◆ Required work: Each line of the data below that carries the word "solid" needs to be copied.

◆ Supplied records:
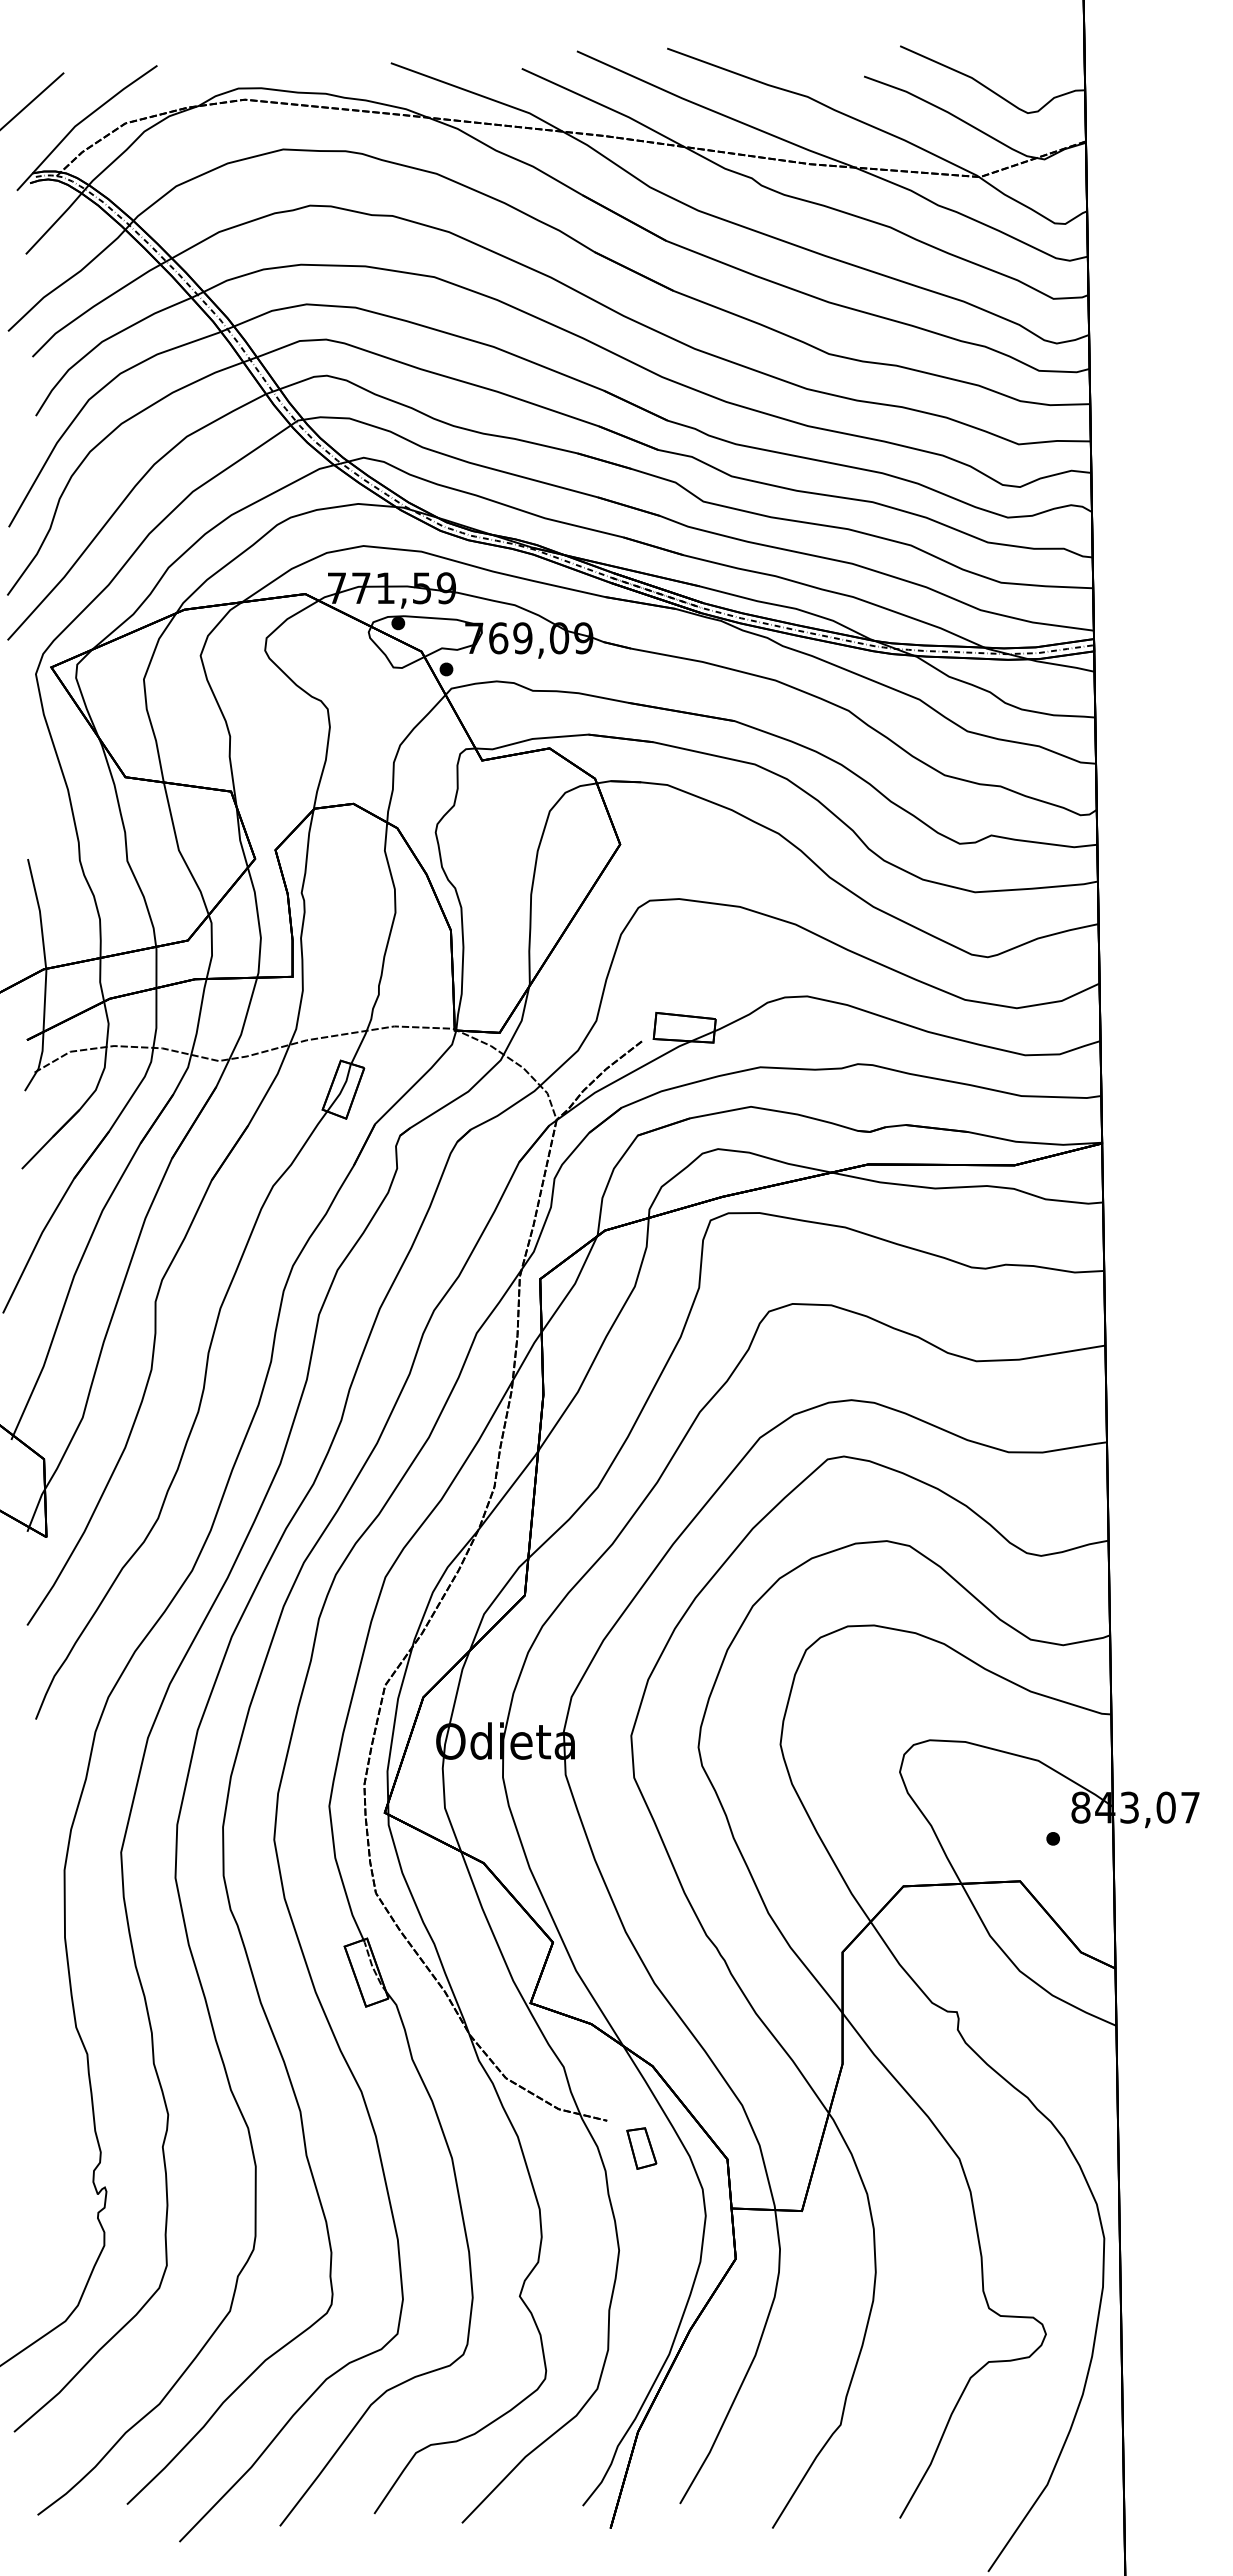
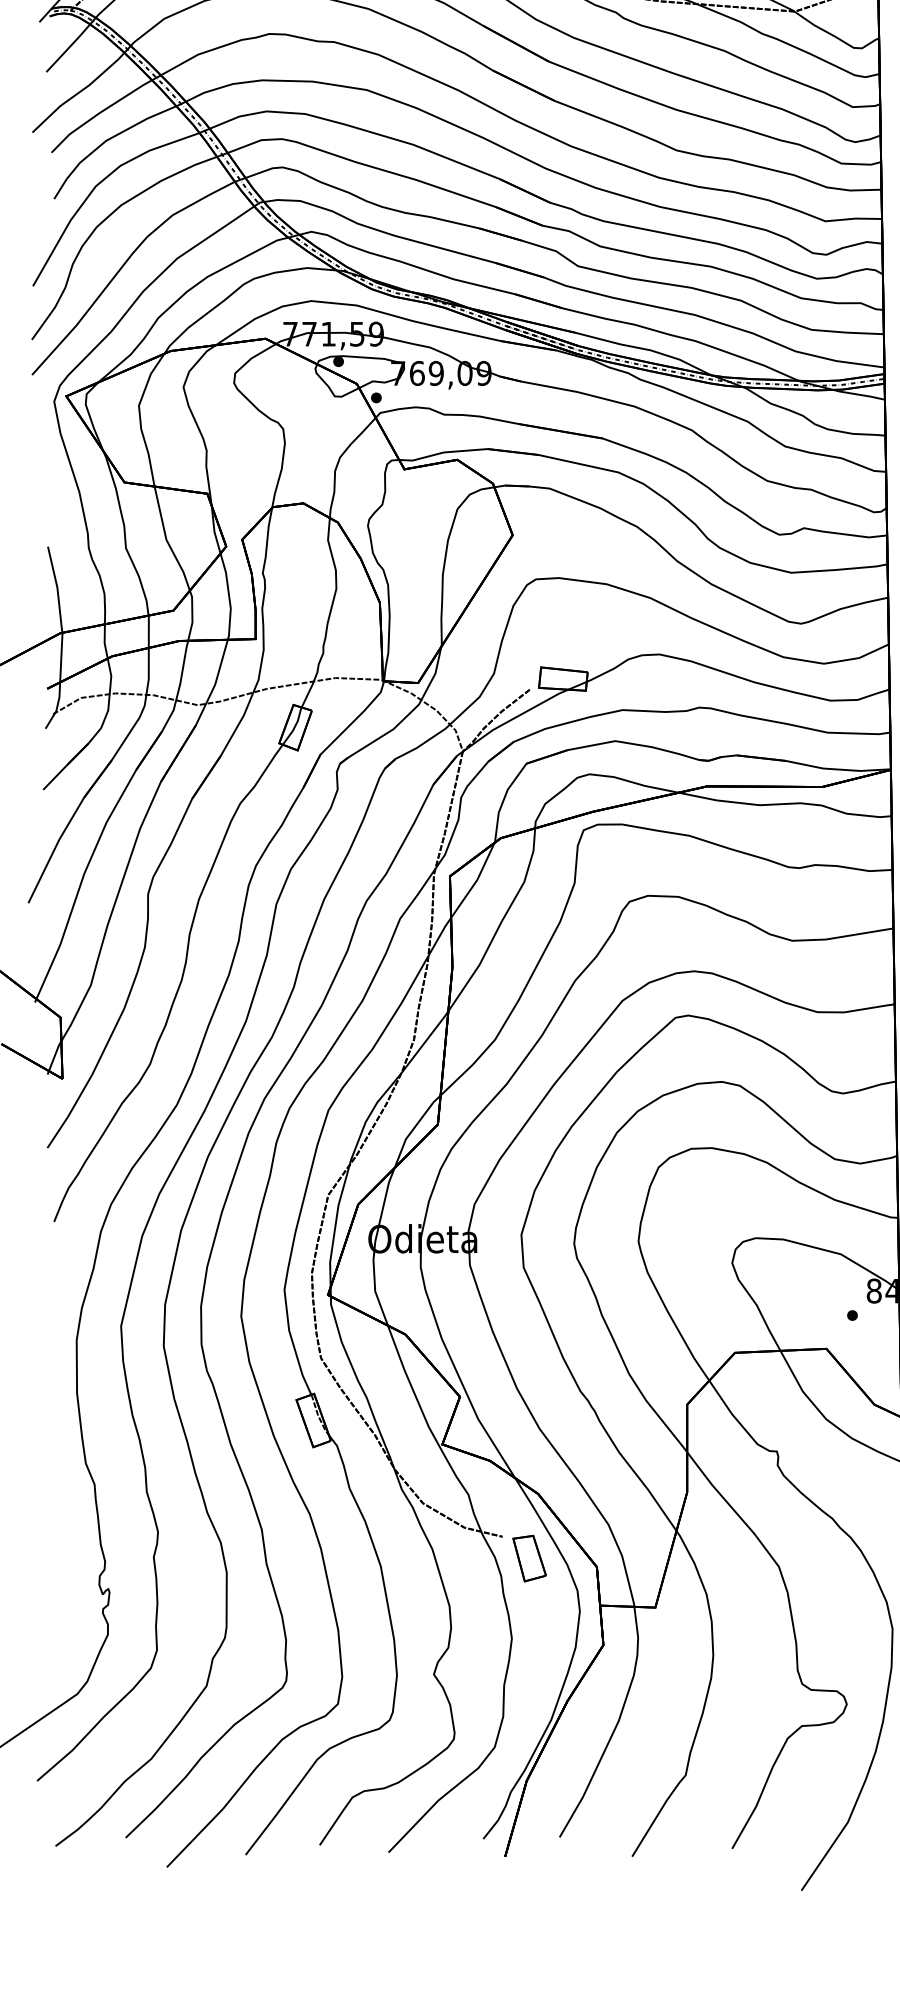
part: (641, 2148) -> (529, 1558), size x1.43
==
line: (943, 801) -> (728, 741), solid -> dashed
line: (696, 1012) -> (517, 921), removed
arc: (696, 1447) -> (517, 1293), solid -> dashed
* * *
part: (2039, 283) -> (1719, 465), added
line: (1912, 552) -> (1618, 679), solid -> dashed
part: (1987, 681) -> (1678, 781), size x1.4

◆ Output of the exercise:
line: (943, 801) -> (728, 741), solid -> dashed
arc: (696, 1447) -> (517, 1293), solid -> dashed
line: (1912, 552) -> (1618, 679), solid -> dashed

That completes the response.